Review the materials from the Week 5 lesson on Ethics and Epistemology. This includes lecture slides, the lecture video, or the reading. You should also consider doing supplementary research on the topic at hand (e.g., news outlets, historical articles, etc.). Some issues you might want to consider include:

  • Overcoming biases (existing or potential).
  • Possible risks or societal implications.
  • Crucial issues which might not be measurable.
  • Who would be affected by this project, and how does that affect your critique?

Example

For example, in Week 10-11, we used the year built, square footage, elevation, and the number of bedrooms to determine the price of an apartment. A few questions you might ask are:

  • Is this a “good” selection of variables? What could we be missing, or are there potential biases inherent in the groups of apartments here?
  • Nowhere in the lab do we investigate the assumptions of a linear model. Is the relationship between the response (i.e., \(\log(\text{price})\)) and each of these variables linear? Are the error terms evenly distributed?
  • Is it possible that our conclusions are more appropriate for some group(s) of the data and not others?
  • What if assumptions are not met? What could happen to this model if it were deployed on a platform like Zillow?
  • Consider different evaluation metrics between models. What is a practical use for these values?

My work:

There are some definite issues with the business concept at use here and there are many different ways to address it. Since we are a company focused on helping clients set their housing prices right for some we would be lowering them while others we would be raising them so this could lead to some inherent issues.

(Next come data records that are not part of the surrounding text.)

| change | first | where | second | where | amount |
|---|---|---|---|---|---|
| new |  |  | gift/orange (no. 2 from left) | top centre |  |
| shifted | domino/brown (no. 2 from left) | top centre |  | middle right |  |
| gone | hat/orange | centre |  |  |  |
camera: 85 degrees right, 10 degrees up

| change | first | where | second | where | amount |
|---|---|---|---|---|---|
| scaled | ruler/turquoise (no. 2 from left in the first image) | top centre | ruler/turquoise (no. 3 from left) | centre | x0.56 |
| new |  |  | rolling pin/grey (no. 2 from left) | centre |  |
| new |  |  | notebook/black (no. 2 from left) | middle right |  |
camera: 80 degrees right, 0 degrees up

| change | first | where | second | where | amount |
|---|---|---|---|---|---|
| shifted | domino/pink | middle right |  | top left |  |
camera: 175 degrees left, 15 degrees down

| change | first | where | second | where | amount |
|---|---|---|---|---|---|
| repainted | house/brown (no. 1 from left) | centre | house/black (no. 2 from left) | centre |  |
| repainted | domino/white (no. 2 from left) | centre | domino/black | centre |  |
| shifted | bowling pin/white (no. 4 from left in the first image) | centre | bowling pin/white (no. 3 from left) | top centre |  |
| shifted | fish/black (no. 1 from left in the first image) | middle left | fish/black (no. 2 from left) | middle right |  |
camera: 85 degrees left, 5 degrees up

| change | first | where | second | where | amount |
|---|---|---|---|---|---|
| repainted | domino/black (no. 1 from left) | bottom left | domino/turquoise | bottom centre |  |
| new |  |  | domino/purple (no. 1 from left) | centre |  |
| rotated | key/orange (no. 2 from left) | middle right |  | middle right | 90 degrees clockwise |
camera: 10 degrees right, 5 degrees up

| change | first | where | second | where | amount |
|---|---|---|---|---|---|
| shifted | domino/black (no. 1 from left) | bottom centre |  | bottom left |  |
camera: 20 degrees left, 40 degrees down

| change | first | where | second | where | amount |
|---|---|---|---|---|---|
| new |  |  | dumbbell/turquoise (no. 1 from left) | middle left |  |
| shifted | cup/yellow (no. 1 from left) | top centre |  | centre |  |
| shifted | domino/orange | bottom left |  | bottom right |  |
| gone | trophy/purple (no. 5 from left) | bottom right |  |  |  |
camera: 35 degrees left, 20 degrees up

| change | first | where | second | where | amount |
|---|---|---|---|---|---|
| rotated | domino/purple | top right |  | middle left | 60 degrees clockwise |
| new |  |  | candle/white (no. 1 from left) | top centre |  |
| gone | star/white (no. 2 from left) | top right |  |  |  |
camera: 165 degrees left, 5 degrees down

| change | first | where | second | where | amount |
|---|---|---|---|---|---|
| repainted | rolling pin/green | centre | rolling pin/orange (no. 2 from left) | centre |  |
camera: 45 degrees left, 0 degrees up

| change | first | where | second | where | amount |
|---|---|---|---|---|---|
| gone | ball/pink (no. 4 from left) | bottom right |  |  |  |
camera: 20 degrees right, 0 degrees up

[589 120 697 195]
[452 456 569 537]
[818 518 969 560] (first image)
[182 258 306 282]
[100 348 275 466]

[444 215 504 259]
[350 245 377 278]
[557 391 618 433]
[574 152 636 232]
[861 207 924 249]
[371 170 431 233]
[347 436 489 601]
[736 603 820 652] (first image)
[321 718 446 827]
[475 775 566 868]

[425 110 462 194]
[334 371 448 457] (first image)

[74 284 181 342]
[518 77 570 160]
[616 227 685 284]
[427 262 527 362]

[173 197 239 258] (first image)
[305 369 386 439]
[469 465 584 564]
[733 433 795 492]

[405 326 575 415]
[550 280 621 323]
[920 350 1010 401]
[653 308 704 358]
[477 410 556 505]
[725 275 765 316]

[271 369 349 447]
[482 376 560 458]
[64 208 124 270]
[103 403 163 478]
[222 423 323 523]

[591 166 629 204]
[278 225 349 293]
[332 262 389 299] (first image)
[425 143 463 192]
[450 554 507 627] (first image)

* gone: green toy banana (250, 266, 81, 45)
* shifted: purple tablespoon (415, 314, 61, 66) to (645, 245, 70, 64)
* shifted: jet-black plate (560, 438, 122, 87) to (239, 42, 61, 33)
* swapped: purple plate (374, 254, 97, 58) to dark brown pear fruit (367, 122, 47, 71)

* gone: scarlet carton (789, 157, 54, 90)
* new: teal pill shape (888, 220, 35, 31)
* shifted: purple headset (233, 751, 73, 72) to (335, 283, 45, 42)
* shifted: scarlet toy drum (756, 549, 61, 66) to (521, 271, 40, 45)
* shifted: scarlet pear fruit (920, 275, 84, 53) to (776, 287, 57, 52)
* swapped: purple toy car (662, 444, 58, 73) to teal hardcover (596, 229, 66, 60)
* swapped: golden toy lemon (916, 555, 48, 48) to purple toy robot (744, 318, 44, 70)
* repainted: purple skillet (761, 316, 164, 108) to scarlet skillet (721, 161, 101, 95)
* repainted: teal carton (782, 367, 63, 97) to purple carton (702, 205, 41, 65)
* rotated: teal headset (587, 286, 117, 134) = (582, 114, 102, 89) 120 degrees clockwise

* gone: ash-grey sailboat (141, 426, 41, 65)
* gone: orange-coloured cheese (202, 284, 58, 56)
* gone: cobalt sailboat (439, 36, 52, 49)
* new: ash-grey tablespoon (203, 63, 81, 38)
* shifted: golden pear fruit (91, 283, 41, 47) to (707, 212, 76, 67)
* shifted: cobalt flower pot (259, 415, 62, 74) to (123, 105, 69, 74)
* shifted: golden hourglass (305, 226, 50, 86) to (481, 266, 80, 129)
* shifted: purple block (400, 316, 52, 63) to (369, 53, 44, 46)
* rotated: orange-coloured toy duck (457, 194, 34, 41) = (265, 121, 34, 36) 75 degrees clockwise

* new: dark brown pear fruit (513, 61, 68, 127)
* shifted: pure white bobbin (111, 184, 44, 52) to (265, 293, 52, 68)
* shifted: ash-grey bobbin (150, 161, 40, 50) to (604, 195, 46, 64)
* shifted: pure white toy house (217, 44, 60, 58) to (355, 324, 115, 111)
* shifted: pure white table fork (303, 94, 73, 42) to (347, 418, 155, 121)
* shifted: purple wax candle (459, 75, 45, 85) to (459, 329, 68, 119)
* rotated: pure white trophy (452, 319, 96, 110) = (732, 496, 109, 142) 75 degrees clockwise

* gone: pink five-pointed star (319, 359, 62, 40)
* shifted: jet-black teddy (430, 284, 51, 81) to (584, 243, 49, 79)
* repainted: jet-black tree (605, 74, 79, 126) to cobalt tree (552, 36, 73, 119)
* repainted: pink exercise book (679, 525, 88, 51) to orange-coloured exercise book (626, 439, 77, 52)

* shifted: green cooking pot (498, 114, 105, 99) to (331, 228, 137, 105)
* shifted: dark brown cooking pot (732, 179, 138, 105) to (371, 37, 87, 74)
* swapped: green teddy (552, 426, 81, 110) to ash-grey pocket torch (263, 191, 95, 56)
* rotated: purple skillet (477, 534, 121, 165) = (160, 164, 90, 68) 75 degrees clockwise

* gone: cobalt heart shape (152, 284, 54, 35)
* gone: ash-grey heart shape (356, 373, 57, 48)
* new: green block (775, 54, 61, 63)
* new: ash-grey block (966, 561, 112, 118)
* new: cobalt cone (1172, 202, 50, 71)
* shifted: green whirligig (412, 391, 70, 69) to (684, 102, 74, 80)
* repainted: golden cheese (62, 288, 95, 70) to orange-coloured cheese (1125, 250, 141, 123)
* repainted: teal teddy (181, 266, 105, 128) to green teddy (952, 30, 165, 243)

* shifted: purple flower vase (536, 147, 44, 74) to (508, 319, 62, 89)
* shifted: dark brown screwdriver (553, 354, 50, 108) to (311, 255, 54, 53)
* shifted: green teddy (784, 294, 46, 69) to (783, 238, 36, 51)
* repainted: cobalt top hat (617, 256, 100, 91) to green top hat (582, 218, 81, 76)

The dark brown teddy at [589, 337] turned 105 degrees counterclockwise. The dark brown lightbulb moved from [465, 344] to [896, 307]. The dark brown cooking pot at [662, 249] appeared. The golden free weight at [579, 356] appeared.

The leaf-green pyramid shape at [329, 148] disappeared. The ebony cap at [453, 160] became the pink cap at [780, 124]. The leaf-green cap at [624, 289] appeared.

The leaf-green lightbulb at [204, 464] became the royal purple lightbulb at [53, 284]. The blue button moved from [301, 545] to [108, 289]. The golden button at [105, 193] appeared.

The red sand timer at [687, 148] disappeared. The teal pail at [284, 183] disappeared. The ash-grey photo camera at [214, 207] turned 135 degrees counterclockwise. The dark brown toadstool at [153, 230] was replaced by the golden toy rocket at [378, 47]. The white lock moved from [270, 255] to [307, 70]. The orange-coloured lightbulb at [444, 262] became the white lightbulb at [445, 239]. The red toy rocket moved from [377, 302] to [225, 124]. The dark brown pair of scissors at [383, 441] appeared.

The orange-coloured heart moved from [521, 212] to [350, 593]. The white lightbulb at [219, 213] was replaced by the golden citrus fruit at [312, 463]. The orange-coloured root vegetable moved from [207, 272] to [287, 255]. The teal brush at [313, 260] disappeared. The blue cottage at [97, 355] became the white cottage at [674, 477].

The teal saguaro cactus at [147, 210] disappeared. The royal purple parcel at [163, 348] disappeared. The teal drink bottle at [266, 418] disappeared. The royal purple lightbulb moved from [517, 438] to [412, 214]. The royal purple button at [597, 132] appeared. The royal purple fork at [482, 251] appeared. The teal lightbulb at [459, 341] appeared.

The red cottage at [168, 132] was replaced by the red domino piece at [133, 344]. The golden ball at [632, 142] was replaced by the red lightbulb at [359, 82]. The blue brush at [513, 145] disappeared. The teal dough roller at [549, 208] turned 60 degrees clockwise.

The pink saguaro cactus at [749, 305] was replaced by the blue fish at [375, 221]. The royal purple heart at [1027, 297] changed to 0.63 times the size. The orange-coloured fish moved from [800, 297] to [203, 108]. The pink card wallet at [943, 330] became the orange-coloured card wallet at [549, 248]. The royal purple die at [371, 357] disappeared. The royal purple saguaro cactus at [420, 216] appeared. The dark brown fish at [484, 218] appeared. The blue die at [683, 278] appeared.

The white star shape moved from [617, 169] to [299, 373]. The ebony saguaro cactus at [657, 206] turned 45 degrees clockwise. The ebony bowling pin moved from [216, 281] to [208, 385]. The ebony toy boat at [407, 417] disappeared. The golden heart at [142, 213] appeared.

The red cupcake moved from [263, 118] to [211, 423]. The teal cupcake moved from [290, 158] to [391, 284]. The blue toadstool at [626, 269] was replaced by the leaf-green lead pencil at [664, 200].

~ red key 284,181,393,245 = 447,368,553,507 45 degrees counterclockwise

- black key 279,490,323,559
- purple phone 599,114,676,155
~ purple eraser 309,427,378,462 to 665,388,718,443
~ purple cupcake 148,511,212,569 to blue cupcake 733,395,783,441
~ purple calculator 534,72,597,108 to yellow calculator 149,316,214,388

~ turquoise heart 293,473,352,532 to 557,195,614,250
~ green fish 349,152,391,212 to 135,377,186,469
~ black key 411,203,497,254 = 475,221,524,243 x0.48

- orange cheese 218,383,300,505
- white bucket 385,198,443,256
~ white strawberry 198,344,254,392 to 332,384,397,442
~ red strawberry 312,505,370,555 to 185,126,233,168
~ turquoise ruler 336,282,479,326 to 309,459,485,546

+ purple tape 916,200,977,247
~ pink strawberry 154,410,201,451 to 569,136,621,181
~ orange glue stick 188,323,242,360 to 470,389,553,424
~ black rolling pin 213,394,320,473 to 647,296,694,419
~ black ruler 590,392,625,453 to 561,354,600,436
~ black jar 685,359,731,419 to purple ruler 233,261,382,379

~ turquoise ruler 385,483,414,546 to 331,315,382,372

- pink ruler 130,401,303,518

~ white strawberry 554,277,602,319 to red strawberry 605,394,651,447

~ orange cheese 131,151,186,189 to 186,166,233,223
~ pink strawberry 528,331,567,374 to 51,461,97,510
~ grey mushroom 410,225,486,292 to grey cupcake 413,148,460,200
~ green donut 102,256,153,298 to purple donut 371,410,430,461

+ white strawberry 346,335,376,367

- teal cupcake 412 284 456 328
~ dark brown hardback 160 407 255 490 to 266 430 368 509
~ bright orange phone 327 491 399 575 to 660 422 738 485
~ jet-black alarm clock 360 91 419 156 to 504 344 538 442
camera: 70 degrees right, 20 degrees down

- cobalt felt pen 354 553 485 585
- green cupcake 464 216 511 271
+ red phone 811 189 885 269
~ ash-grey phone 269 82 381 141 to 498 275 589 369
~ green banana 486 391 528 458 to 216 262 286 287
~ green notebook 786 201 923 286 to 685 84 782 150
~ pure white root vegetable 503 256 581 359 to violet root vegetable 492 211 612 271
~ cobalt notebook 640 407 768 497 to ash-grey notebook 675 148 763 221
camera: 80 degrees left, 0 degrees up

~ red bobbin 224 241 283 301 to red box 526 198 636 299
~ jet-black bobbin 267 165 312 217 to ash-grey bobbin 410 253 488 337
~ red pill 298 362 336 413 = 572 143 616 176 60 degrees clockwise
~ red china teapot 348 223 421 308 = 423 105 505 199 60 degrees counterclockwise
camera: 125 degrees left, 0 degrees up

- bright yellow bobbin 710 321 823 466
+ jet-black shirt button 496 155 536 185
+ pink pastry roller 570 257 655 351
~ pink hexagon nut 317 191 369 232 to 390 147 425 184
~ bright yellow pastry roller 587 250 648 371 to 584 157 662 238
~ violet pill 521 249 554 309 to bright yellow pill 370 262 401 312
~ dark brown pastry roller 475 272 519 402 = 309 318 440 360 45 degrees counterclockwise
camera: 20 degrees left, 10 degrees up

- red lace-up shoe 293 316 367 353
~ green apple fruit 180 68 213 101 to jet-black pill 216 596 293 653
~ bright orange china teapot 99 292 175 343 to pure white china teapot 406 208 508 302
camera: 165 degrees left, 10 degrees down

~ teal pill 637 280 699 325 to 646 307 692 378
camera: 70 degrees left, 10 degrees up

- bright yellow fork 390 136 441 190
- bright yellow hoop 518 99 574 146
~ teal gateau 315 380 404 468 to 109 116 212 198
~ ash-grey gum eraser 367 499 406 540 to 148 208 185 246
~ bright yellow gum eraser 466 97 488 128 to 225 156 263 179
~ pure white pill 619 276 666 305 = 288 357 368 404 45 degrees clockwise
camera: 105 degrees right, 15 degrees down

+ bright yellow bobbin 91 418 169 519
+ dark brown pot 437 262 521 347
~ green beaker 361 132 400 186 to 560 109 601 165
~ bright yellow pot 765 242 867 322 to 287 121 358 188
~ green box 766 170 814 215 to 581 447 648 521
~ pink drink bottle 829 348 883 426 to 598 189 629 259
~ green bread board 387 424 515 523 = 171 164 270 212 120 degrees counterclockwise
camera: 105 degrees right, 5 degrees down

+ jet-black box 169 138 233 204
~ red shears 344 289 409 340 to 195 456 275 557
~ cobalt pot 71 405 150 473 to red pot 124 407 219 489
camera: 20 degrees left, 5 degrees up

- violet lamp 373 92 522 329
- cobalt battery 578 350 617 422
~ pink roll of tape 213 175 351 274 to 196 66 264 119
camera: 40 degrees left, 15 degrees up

Bias - Using the neighborhood variable has issues as neighborhoods are affected by ton of external factors and bias. What if one neighborhood has historically been valued lower because of discrimination and because of our data we are continuing that trend. We would need to disclose that information to our customers directly in order for them to understand such things.

Errors and Misleading Advice - While our data is helping improve the models of the company, none of them are perfect, like any model. This means that some people will get wrong advice and this could lead to them losing money and a negative affect on their life. This would be another thing to disclose to the customer to ensure they understand the risks.

Things we can’t take into account in a model - Emotional attachment to a home, neighborhood amenities, market momentum/world events, and other factors could all affect what happens to people’s home and their prices. These are things that no matter what we can’t take into account at the moment and could lead to issues for our customers in the future.


Share your model critique in this notebook as your data dive submission for the week. Make sure to include your own R code which executes suggested routines.